The Archive That Prints the Future
My father can still identify many of our printing blocks entirely from memory. Each design in our archive is coded, and he remembers them almost instinctively. My father, Daddu, as I call him, will pick one up and immediately recognise whether it belongs to the A series of borders, the Z series of geometric patterns, or the “+” marked codes of older floral repeats.
For him, these blocks extend far beyond objects. They form a visual language he has lived with his entire life, a discreet family lingo that only we fully understand.



Our family archive holds more than 10,000 hand-carved printing blocks, most in wood and some rare ones in brass. Each one was once pressed onto textiles by an artisan’s hand, repeating rhythmically across fabric to create patterns that travelled across generations.
To someone unfamiliar with block printing, they may appear as patterns on fabric. For those who grew up around them, especially the older generation in our family, they carry something far deeper. They hold knowledge, memory, and time.
In many ways, what we inherit extends beyond the material. Humans are shaped by what is passed down to them through stories, through skills, and through ways of seeing the world. In my case, textiles and block printing have always been part of that inheritance, passed from my grandfather to my father and now to me.
Yet inheritance alone does not ensure continuity.
It survives only when each generation chooses to carry it forward.

Many extraordinary craft-based brands and ateliers have existed before us. Some thrived for decades, while others quietly disappeared when the next generation chose not to continue the work. This wasn’t due to a lack of beauty or skill, but because the ecosystem around them changed.
In the case of block printing, the rise of digital printing and the acceleration of fast fashion gradually pushed traditional textile practices away from the center of the mainstream fashion industry.
Today, fashion is largely defined by speed. Trends travel globally within weeks, collections change constantly, and production systems are designed to prioritise scale.
However, craft operates in a completely different rhythm.
Hand block printing cannot be rushed beyond a certain point. A printer aligns each repeat manually. A carver spends hours shaping lines that will later appear effortlessly across fabric. A single motif might evolve over decades through small adjustments made by different artisans.
Our archive carries this depth of time and labour.

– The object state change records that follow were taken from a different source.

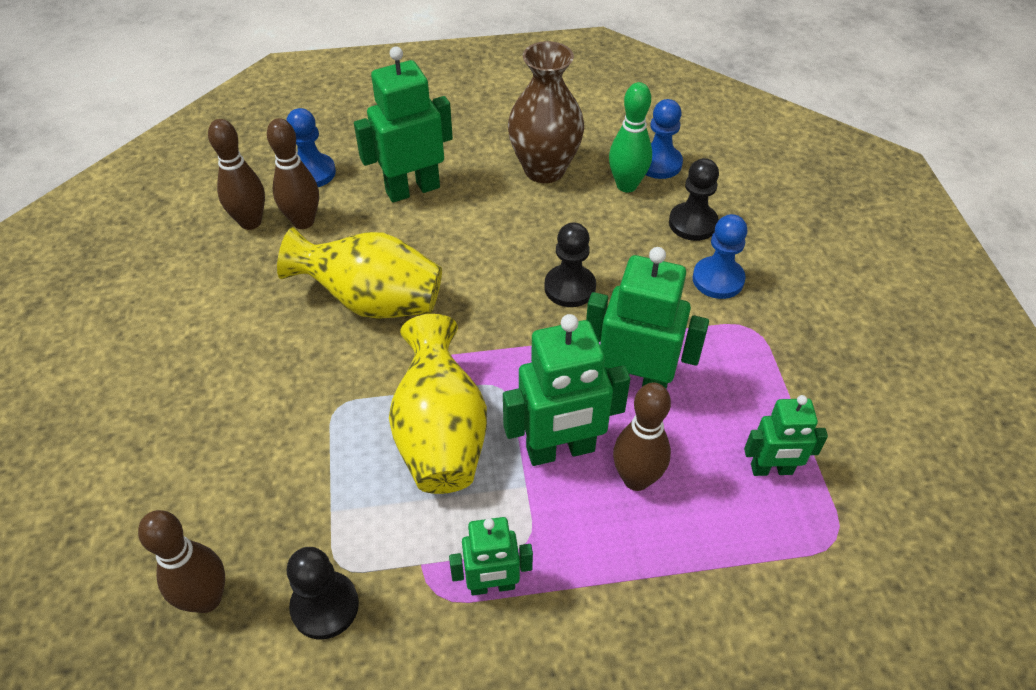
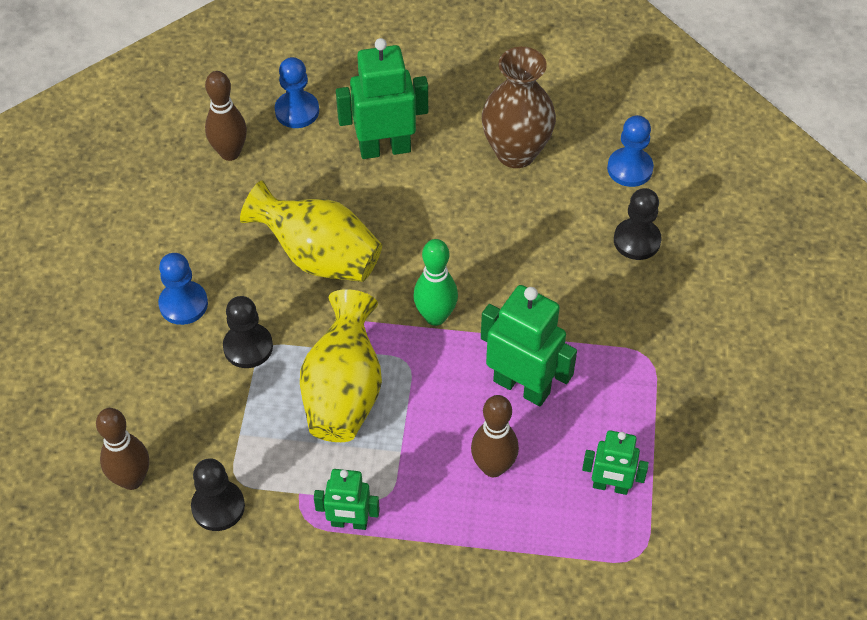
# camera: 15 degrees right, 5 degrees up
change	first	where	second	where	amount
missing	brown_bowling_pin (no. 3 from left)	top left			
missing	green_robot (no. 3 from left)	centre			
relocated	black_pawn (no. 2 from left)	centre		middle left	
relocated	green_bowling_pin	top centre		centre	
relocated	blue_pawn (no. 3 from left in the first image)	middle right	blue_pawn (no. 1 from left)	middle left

Our senior-most artisan, Zahid ji, reminds me of this continuity. He has been printing with our family since he was sixteen. After decades of working with these blocks, he recognises certain patterns instinctively, almost like recognising handwriting.
Then there is Wali bhaiya, a master block maker and printer, known for having one of the finest hands in the workshop. Once, while discussing an intricate design, I asked whether a line as thin as 0.1 millimetres could even be carved in wood.
He looked at me and said, “I’ll show you.”
That night, he carved the block.
Moments like that remind me of the extraordinary skill embedded in craft traditions but also raises an important question.
In a world where we can replicate almost anything digitally, what is the role of craft today?
People often ask whether traditional crafts can remain relevant in contemporary fashion. But perhaps the question should be reversed: in a world of speed and replication, is craft not more relevant than ever?
The digital world emerged to accelerate processes once done by hand. Today, there is a growing desire to reconnect with things that carry human touch, irregularity, and memory. In that sense, craft may be the most fundamental expression of design we have.

I will say this again:
Craft is perhaps the most grassroots expression of design we have.
After all, clothing at its most basic level could be simple. We could all wear the same colours, the same silhouettes, the same garments year after year.
Yet we don’t.
Because clothing has never been purely functional. It carries expression, identity, emotion, and values. Choosing a crafted textile is a choice beyond aesthetics. It reflects intention.

Across the world, luxury houses celebrate their ateliers, their archives, and the craftsmanship that defines them. In many ways, India has lived with this depth of craft for centuries.
The real challenge today lies in whether we are willing to build systems that allow it to continue.



At BANANA Labs, our approach to block printing is not about recreating the past exactly as it was. It is about allowing the craft to evolve within the present, remaining relevant for the current generation while adapting for the future. Our block printed textiles, especially our geometrics and textures, reflect a visual language that moves beyond geography, gender or time. They are designed to feel effortless and contemporary, pieces meant to be worn every day. Craft should not exist only on museum displays, instead it should live in wardrobes, in everyday clothing, in garments that people travel with and build memories in. If continued to be treated as nostalgia, craft may not survive. It will flourish only when it continues to be used, questioned and reimagined.


Sometimes a motif carved decades ago becomes the starting point for a new collection. Sometimes an old border pattern informs the rhythm of a modern silhouette. Sometimes the influence is subtle, almost invisible, yet always present.
The dialogue between past and present continues.
The dialogue between maker and wearer continues.
Leading BANANA Labs often feels like standing between two timelines. One hand in the archive, listening to knowledge that has travelled through generations. The other reaching forward, asking how that knowledge can evolve.
In that sense, the blocks in our archive extend beyond remnants of history.
They remain part of an ongoing conversation.
A conversation between artisans, designers, wearers, and time itself.
And every time a new fabric is printed, the story continues.